The first of the unsigned orders involves Rivas-Villegas v. Cortesluna, a case based on an incident in 2016. Daniel Rivas-Villegas is a police officer who responded to a 911 call from a 12-year-old girl reporting that she, her sibling, and her mother had barricaded themselves in a bedroom because Ramon Cortesluna, her mother’s boyfriend, was threatening them with a chainsaw. Officers arrived and ordered Cortesluna to come out of the house with his hands up. He did, and officers saw he had a knife in his front pocket. They ordered him to keep his hands up, but he put them down, and officers shot him twice with bean bag rounds.
After he was face down on the ground, Officer Rivas-Villegas straddled Cortesluna, placing his left knee on the left side of Cortesluna’s back for no more than eight seconds before he stood up again. Cortesluna brought suit claiming that Rivas-Villegas used excessive force in violation of the Fourth Amendment. While the district court granted summary judgment to Rivas-Villegas, the Ninth Circuit Court of Appeals reversed that decision. The circuit court held that existing precedent put the officer on notice that his conduct constituted excessive force, therefore he was not entitled to qualified immunity.
However, the Court noted that the Ninth Circuit relied on a single case, LaLonde v. County of Riverside, to put Rivas-Villegas on notice of excessive force. The Court found that the facts, in that case, were sufficiently different to be materially distinguishable from the facts here. LaLonde did not give Rivas-Villegas fair notice, thus he is entitled to qualified immunity.
The second case was City of Tahlequah v. Bond. On August 12, 2016, Rollice, who was intoxicated at the time, was in his ex-wife’s garage and would not leave. She called 911, explaining that the situation would “get ugly real quick” if the police did not come. Not long after the police arrived, Rollice picked up a claw hammer and raised it over his head as if to swing or throw it at them. Two officers shot and killed Rollice. Rollice’s estate sued, alleging that the officers had violated his Fourth Amendment right to be free from excessive force.
The district court found the officers’ use of force reasonable, and even if it was not, qualified immunity applied, preventing the case from going any further. The Tenth Circuit Court of Appeals reversed the decision, ruling that it was the officers’ conduct that led to the shooting and that certain Tenth Circuit precedents meant that the officers were not entitled to qualified immunity. The Court, however, chastised the Tenth Circuit and sent a message to the other circuits “not to define clearly established law at too high a level of generality.”

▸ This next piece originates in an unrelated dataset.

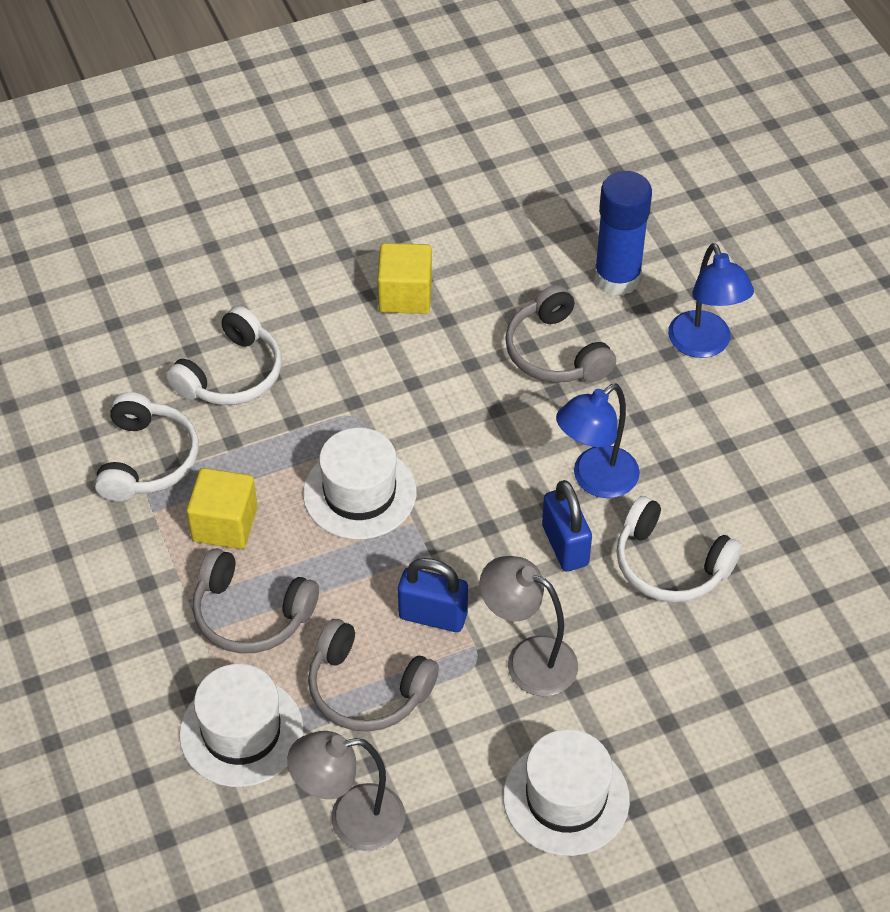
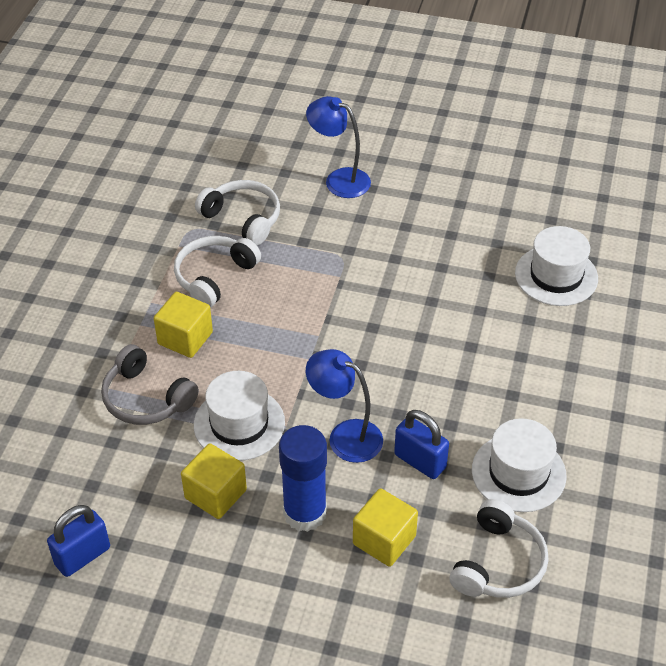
grey headphones: 3 -> 1
grey lamp: 2 -> 0
yellow cube: 2 -> 3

A rule must not merely be suggested by existing precedent if must be so well-defined as to be clear to an officer that his conduct is unlawful. That specificity is especially important in the context of excessive force, where it can be difficult for an officer to know how to apply legal doctrines to the factual situation they face on the ground. The Court also rejected the decisions that the Tenth Circuit cited, saying that none of them “comes close to establishing that the officers’ conduct was unlawful.” The officers involved in Rollice’s shooting were therefore entitled to qualified immunity.